Chinese regulation hinders consumption
It is hard for Chinese households to increase their wealth with savings accounts paying 0.3% and corporate bond defaults rising quickly. Government bonds, after taking away inflation, pay 1-2% and with the upside for assets like equities and real estate capped by authorities, it is unclear how this middle class can foresee a consumption-led future. The housing market has been capped mainly because the government has feared that a speculative housing market may have taken shape rather than a growing access to real estate.
Examples of government clampdowns are not new in China. Think back to the 2014 rally in A-shares that led to the tightening of new account openings, or the surge in peer-to-peer operations that got shutdown in 2017. Since February $1 trillion has evaporated in Chinese tech and education and gaming. Private apartments sales are capped which forced Evergrande into default and the ban of crypto further highlights the countries desire to support its local currency and CBDC projects.
Chinese cyclical demand is falling
We go into more depth on the macroeconomics below, but in a few words, a weaker domestic demand will push down Chinese output or GDP which for a country that is not consumption-led says a lot about the growing middle class. From what we have seen in recent figures, the issues surrounding Evergrande are about the unfinished projects in more than 200 cities and undelivered contract sales to about 2 million hoe buyers.
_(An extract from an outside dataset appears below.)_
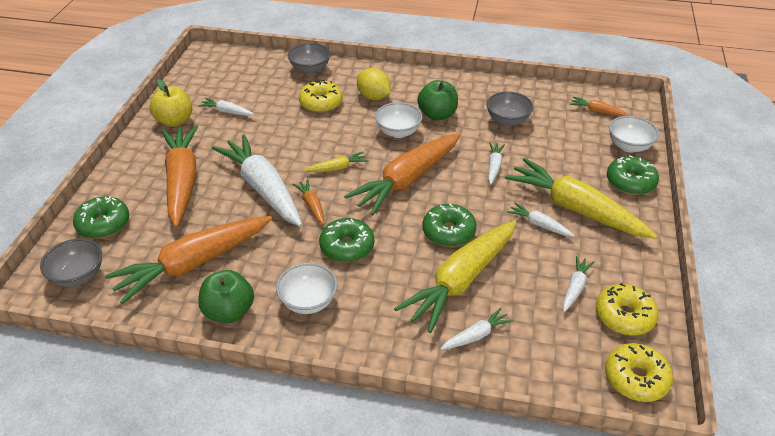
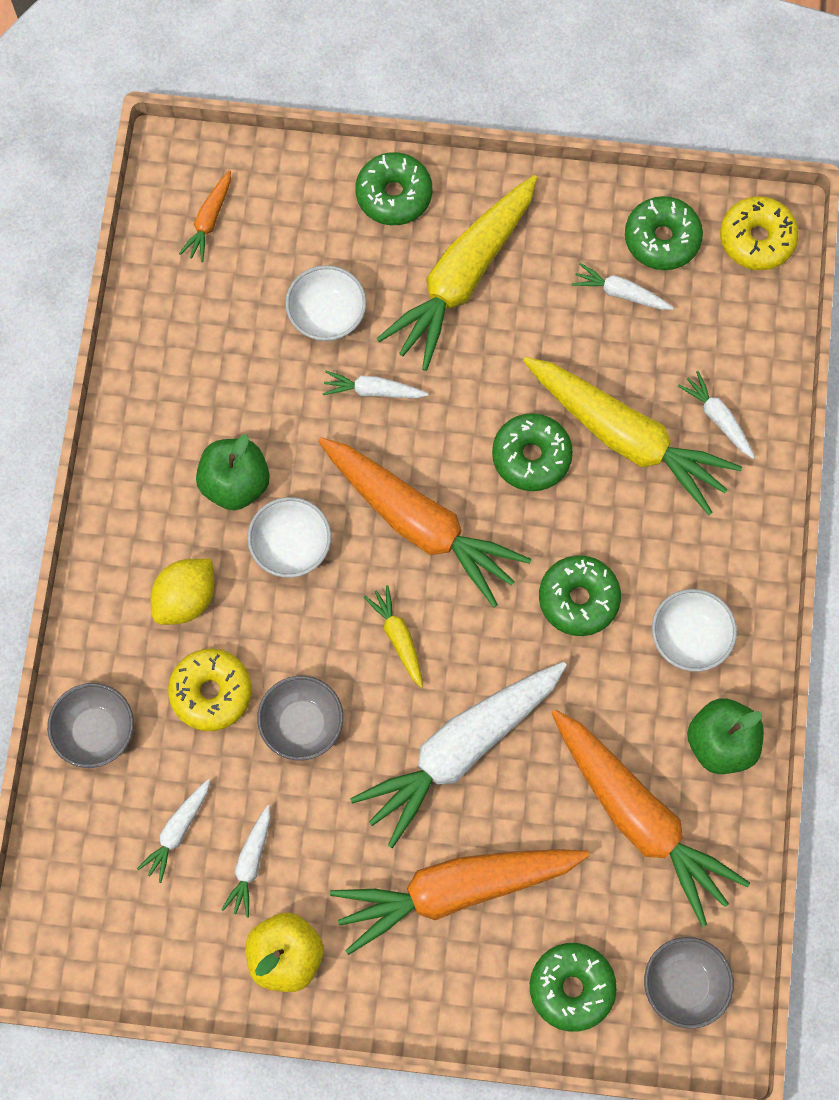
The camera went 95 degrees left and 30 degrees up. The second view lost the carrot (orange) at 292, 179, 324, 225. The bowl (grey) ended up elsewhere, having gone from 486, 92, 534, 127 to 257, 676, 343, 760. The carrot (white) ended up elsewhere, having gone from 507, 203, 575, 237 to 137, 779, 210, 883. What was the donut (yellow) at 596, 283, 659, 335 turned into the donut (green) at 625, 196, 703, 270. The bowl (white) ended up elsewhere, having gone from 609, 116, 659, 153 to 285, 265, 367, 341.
In China, a lot of real estate financings come from local government vehicles called ‘’LGFV’’, but those are now getting the axe by the party further depressing domestic demand—one result negative is that Chinese equities are now trading below their EM counterparts.
Chinese tech sector pain
We look at the KraneShares CSI China Internet ETF (KWEB) to reference the current level of pain as it has continued moving downwards in the past few weeks. However, we have seen some changing dynamics as of late i.e. KWEB reversing northbound. Of course, this is not an argument for Chinese tech right now because everyone realizes the power of authorities and the pivotal moment we are right now.
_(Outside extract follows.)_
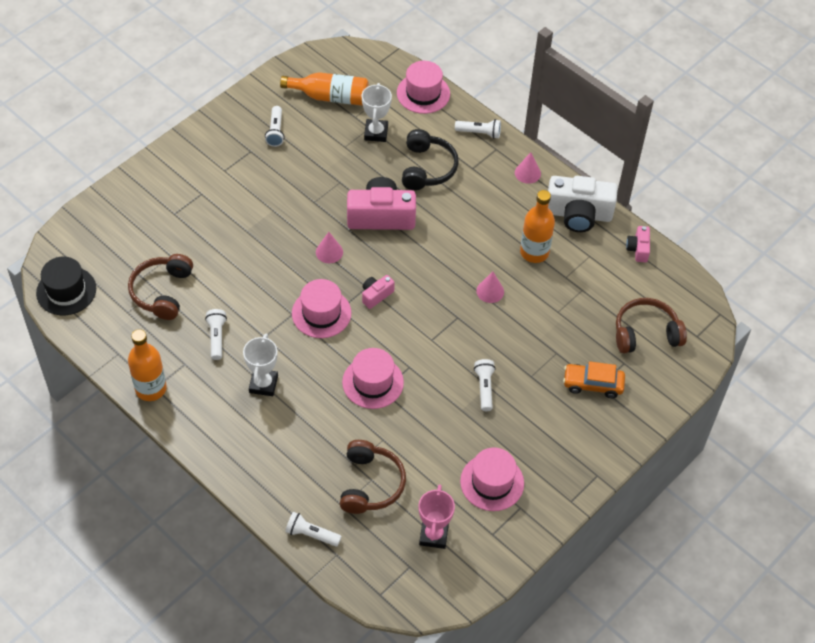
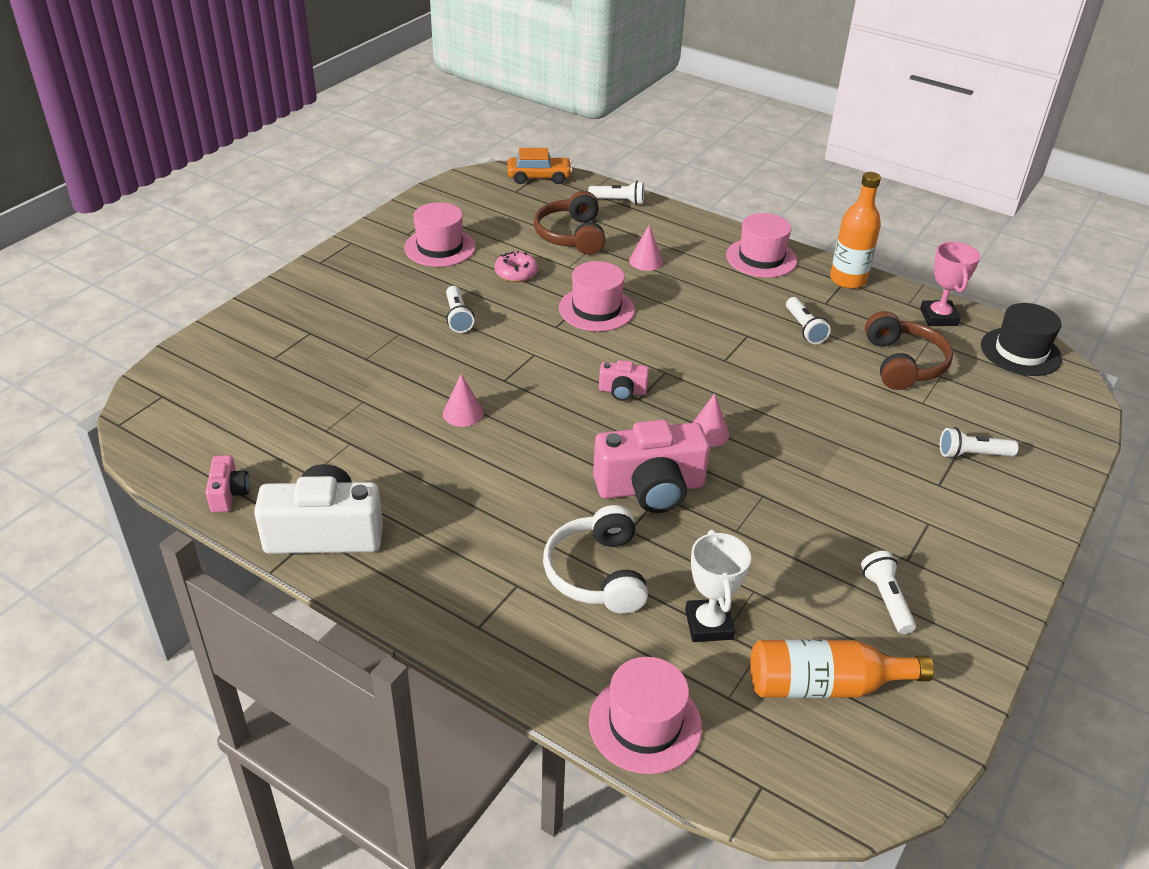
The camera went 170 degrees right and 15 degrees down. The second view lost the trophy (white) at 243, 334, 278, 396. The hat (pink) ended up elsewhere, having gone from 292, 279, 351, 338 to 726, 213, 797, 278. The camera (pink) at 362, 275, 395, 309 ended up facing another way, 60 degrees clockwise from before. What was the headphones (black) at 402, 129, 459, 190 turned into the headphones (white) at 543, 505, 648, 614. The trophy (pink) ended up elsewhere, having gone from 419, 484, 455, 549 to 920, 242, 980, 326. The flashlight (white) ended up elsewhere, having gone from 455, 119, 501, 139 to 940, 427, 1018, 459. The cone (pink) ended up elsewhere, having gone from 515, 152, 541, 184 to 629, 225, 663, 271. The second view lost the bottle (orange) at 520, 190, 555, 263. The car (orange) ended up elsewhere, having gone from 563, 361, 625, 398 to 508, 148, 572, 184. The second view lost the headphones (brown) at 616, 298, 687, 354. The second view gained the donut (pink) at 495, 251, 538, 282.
However, the idea is maybe there is a longer-term value play setting up. KWEB is no trading in the lower part of a recent consolidation, a consolidation that has been taking place since July. There have been some unprecedented trading days as indicated in purple below which translates to a sort of redistribution of money. While volatility remains a point of concern, a reset of this sort may be hard to capitalize on later.
China Macroeconomic data coming up
Monday October 18th, will see Chinese GDP growth rates come out and those familiar with the matter expect a downgrade from 7.9% to 5.0% because of a dragging down in property and infrastructure investments as well as weak consumption. Retail sales growth figures which are also set to come out on the 18th, are expected to fall to 2.3% from 2.5% YoY mainly attributed to a fragile consumer sentiment amid the covid outbreaks (though few they are).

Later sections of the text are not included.